'Black Panther' Star Chadwick Boseman's Pastor Reveals Actor's Church Roots
The childhood pastor of "Black Panther" star Chadwick Boseman is speaking up about the faith behind the man portraying Marvel's latest big screen superhero.
"Black Panther" will be in theaters nationwide on Feb. 16, and Deadline reports that it has already broken Fandango presale movie ticket records.
Boseman, the 41-year-old actor who plays the lead character T'Challa, has portrayed baseball legend Jackie Robinson in "42" and James Brown in "Get On Up." Long before he made a name for himself on the big screen, his childhood Pastor, Samuel Neely, told Fox Carolina that he hasn't forgotten the boy he baptized and watched grow into an adult.
"Even though he plays these different people, I still see the person I knew as a child. When I see him, it's almost like seeing my own child, he's still Chad," said Neely, who has retired from Welfare Baptist Church in Anderson, South Carolina. "He's always been a focused guy, he knew what he wanted and he was going after it."
Those in and around Boseman's church community haven't forgotten him, either because of all of the great things he did there, according to the pastor.
"He did a lot of positive things within the church and within the community," Neely said. "With him singing in the choir, with him working the youth group, he always was doing something, always helping out, always serving. That was his personality."
The pastor said Boseman still holds on to his faith, and he is proud of the man that the action star has become.
"I just seen him mature, and blossom into a man," the pastor said. "And he's doing an excellent job."
Boseman seems to still believe in the power of prayer, which he credited for the role of the "Black Panther."
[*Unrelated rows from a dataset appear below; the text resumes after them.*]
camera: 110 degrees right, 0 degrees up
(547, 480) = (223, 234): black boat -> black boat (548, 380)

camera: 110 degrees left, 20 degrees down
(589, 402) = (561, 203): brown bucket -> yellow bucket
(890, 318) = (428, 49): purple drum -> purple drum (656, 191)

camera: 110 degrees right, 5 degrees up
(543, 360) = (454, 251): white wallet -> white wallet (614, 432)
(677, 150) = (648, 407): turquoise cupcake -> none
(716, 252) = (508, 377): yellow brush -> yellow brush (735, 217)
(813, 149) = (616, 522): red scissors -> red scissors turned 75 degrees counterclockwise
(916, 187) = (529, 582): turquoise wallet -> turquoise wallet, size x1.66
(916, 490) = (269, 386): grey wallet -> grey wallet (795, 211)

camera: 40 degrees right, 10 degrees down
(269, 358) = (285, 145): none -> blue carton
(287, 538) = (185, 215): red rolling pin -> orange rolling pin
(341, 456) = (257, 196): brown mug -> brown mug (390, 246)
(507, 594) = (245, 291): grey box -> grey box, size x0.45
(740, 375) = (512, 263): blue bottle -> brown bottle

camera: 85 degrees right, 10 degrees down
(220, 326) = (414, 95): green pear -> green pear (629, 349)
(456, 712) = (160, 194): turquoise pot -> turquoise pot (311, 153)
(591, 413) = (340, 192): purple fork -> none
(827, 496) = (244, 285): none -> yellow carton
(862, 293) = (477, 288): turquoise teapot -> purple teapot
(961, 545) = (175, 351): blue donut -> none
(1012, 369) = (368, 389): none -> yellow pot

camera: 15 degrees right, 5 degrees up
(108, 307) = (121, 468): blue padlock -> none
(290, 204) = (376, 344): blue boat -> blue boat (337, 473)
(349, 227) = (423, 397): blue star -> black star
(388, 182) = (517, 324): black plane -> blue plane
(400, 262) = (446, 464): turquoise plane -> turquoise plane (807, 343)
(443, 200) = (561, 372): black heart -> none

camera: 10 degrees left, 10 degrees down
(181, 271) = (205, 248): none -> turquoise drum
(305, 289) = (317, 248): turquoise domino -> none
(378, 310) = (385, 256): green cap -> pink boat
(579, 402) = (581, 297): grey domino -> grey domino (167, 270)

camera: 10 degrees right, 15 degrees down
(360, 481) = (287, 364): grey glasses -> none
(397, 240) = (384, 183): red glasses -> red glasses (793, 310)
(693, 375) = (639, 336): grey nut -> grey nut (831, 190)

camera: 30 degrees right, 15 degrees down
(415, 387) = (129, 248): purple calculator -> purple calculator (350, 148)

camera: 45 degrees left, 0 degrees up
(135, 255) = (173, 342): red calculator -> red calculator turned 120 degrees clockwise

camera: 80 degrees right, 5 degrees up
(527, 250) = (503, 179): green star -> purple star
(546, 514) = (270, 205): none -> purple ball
"I had already written about 'Black Panther' in my journals as something that I wanted to do and I had written down certain things that I would like to see in a movie about 'Black Panther.' I'd had people tell me that if there was gonna be a 'Black Panther' movie then I should be the one to play him, so when they called me it was surreal," he told Hunger magazine last year. "You pray for something and then it actually occurs, you almost can't believe it."